After rough start here, O's Kline needs some relief for comments

April 14, 2005|By PETER SCHMUCK

NEW ORIOLES reliever Steve Kline is having second thoughts about his decision to come to Baltimore, so I guess we have something in common.

I'm having second thoughts about him coming to Baltimore, too.

The guy already is making me nostalgic for Mike DeJean, another National League transplant who could turn a promising evening into a talk show whine-a-thon, but at least he didn't pop up in the St. Louis Post-Dispatch a week into the season telling everyone that the Gateway Arch is a way better civic monument than the Bromo-Seltzer tower.

DeJean also was signed away from the Cardinals, in case you forgot, and if he hadn't made the seamless transition from capable NL middleman to 0-5 Orioles setup guy last season, the club very possibly would have finished above .500 for the first time in seven years.

Now, Kline arrives with terrific NL credentials and quickly contributes to a pair of very tough defeats, then hints that he's being mishandled on a team that very possibly would have entered last night's game with a 6-1 record if he had stayed in St. Louis.

OK, so he didn't explicitly diss Baltimore and he apologized for his comments yesterday, but it's tough to take some of this stuff back - like the part where he says that if he had it to do over again, he wouldn't have come here.

Or the part where he spoke glowingly of the defensive protection he got from Gold Glovers Edgar Renteria and Jim Edmonds, which sounded a lot like a shot at the two Orioles fielders - Miguel Tejada and B.J. Surhoff - who let that popup fall in during Saturday's game at Yankee Stadium.

That kind of thing is not believed to be good for clubhouse chemistry, but Kline is a guy who says exactly what is on his mind at any given moment. He has a reputation for wearing his heart on his sleeve, though that may not be such a good idea with all the line drives that have been whizzing past him.

He's also known as a pretty decent fellow, and you can't blame him for being frustrated. He has given up six earned runs in his first four appearances. Four more and he'll equal his total for last year.
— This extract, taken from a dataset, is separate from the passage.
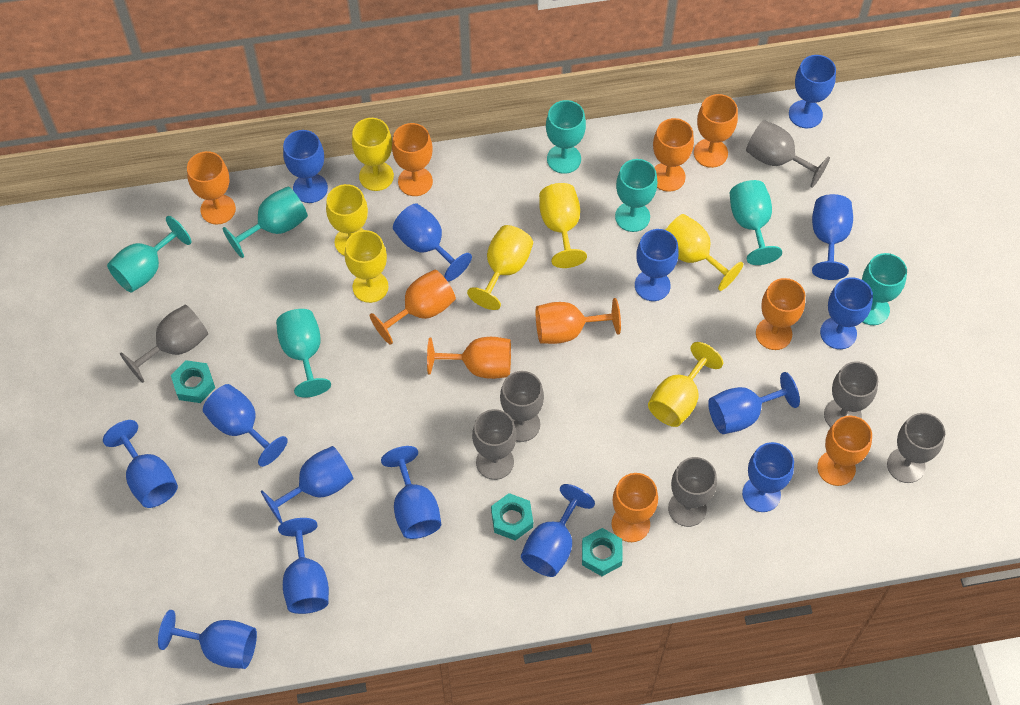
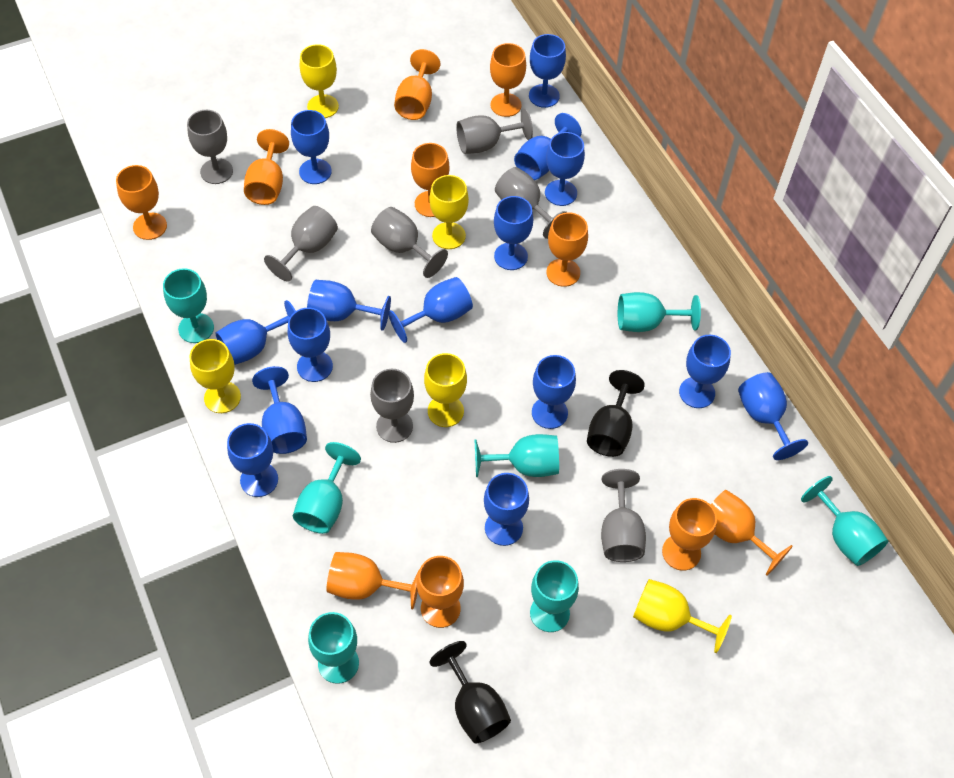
black goblet: 0 -> 2
turquoise nut: 3 -> 0
yellow goblet: 7 -> 5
Maybe we ought to let him catch his breath.

I was over at the Ravens' training complex yesterday for the team's annual pre-draft luncheon and news conference, so I ran the Kline situation by coach Brian Billick, who had to put out a few brush fires in his own locker room last season.

"When something like that comes up, I like to bring the player in and ask one question," Billick said. "What are you trying to accomplish here? If your purpose is to get out of town and you feel that strongly about it, come in and talk to me, and maybe that's something we can work out for you."

But Billick acknowledged that most situations like this are the product of short-term frustration, so the trick is to make sure it doesn't escalate into a long-term problem.

Ravens general manager Ozzie Newsome agrees.

"When a player is frustrated, I think you have to bring in that player and talk out those frustrations," he said. "They've invested in the guy. They've brought the guy in for a reason. This season hasn't started out the way he wanted, but that's part of the game."

Newsome was very forthcoming, but that was because I didn't ask him about any football players. He doesn't like to get very specific this time of year, as evidenced by his answer to a question about rumored trade talks with the Philadelphia Eagles about Corey Simon.

"I can confirm that we had some discussions with Philadelphia about a player," Newsome said. "It's been two weeks since the last time we had any discussions about that player. Whether that player becomes a Raven or not does not affect what we are going to do in the draft."

Since I'm relatively new to the NFL draft process, I made the mistake of asking Ozzie who he thinks is "The Man" in this year's draft. I figured that it would be OK to ask, since the Ravens pick 22nd and - barring a trade - have absolutely zero chance of drafting any of the top three or four players.

"I can't tell you that," he said, "because that would tell other clubs what we're thinking."

Normally, I would make some kind of sarcastic remark here, but Newsome's track record in the draft has been so good that it's hard to argue with his methods. He'd probably find a way to draft Utah quarterback Alex Smith just to spite me.